You see a lot of people these days who are always on their smart phones. Many are walking while doing something with their phones whether making a call, typing away, listening to music or perhaps attending to social media. Many are not aware of what are happening around them and this puts them in a situation where that increases their vulnerability. There are those who cross streets without checking for oncoming traffic. There are those walking along the roadside who are not mindful of the likelihood of being sideswiped by vehicles. As such, there is a need to address this behavioral concern to reduce the occurrence of incidents that could lead to deaths if not injuries.

There is a nice article I read recently about an initiative in the Netherlands where they installed pavement traffic lights:

Scott, G.L. (2017) “Dutch City Installs Pavement Traffic Lights to Help ‘Phone Zombies’,” Inverse, https://www.inverse.com/article/38472-dutch-city-installs-pavement-traffic-lights-to-help-phone-zombies?utm_source=newsletter&utm_medium=culture&utm_campaign=photo, (Last accessed 11/19/2017).

The assessment for this initiative is quite limited – one day as mentioned in the article – but is promising especially from the perspective of innovation. We need such innovative thinking in order to address the issues about safety. This is but one example of many aimed at curbing road crashes that lead to injuries and deaths particularly with respect to the most vulnerable among us.

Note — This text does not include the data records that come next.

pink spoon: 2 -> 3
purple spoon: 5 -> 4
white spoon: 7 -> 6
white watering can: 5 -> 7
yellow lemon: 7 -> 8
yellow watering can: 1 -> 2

Article on building support for walking and cycling infrastructure

There is another recent article on non-motorized transport (NMT). This is a good read and something that I think should be required for those who are little too serious or staunch about their advocacies.

Doyon, S. (2017) “Building support for walking and bicycling infrastructure”  Public Square, A CNU Journal, https://www.cnu.org/publicsquare/2017/11/11/building-support-walking-and-bicycling-infrastructure (Last accessed 11/11/2017)

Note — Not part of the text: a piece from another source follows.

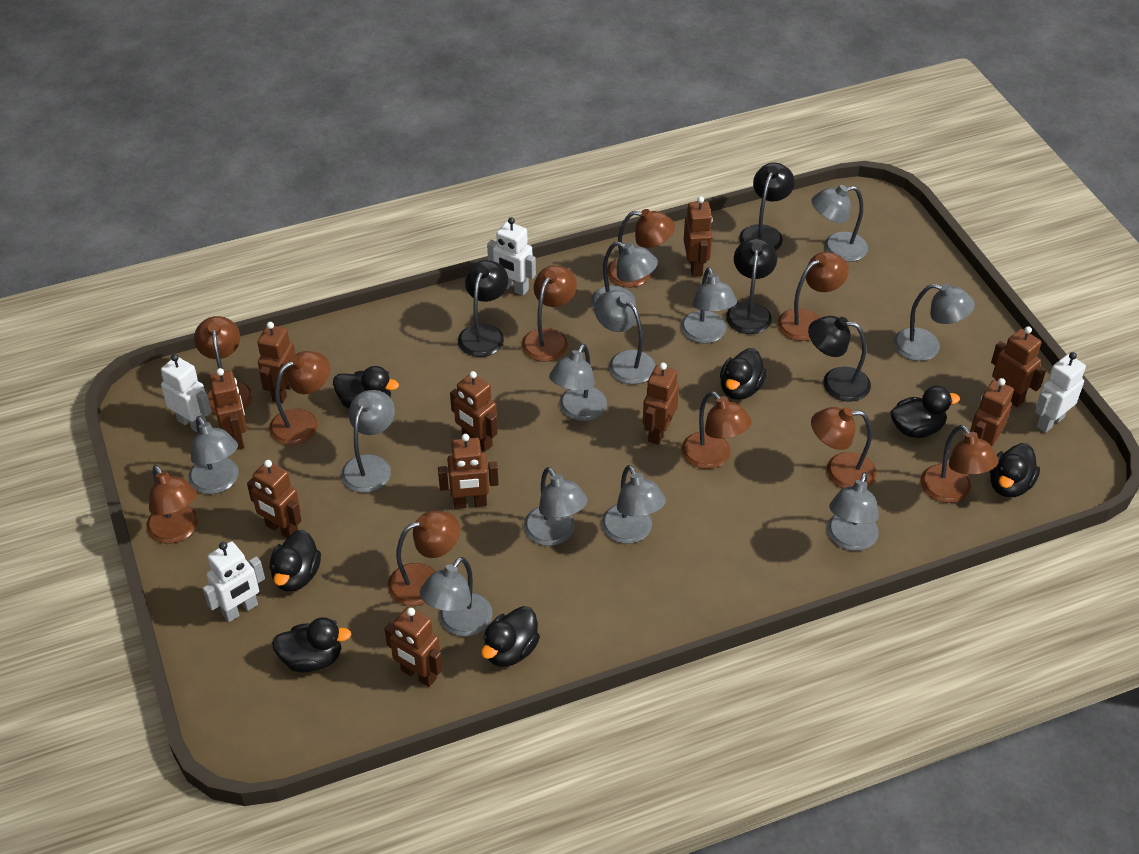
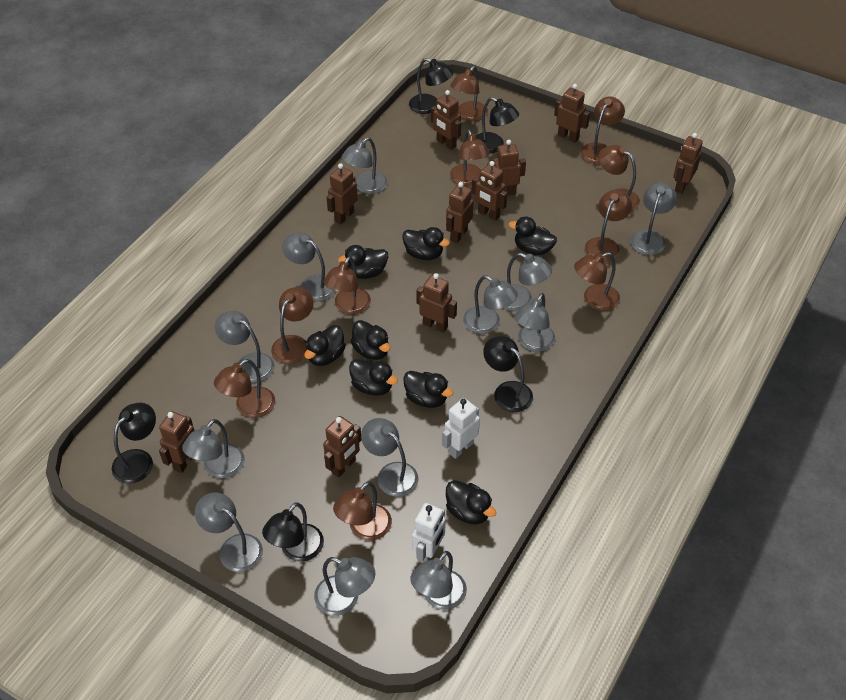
black duck: 7 -> 8
black lamp: 4 -> 5
white robot: 4 -> 2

I believe that if you want to convince people to appreciate and support your cause, you should not take the hardline. Instead, there should be a more persuasive process for wooing people. This is especially true in transportation and the advocacies for walking and cycling. You will not get a lot of support, for example, by condemning car users and telling everyone they should bike instead.

Vested interests, Part 1

An old friend and I met up some time ago and he casually mentioned the ongoing transit projects, particularly one that has affected him along his commute via Commonwealth Avenue. He said he can’t wait until Line 7 was completed and running. Perhaps then, there will be less vehicles along Commonwealth and he can have a shorter (travel time) drive from his home to his office in Ortigas. This type of comment did not surprise me as it is a reality that many would still likely prefer to take their cars or perhaps opt for car-share services rather than take public transportation, even with a new and note efficient option like the Line 7 available.

I have read or browsed articles, both technical and anecdotal, about many drivers wanting (and even encouraging) others to shift to public transport in order to lessen the cars on the road. This is so they can benefit from the reduction in vehicular traffic (i.e., less congestion equals faster travel by car). One article in the US even went as far as saying that if you didn’t drive 60,000 miles per year then you probably didn’t need a car. This is understandable for those who probably are, by default, dependent on their cars. It is frustrating, if not ironic, for those who don’t have to drive or take their cars but opt to do so. The latter includes people who have shorter commuting distances and with less transfers (less inconvenience) in case they do take public transport.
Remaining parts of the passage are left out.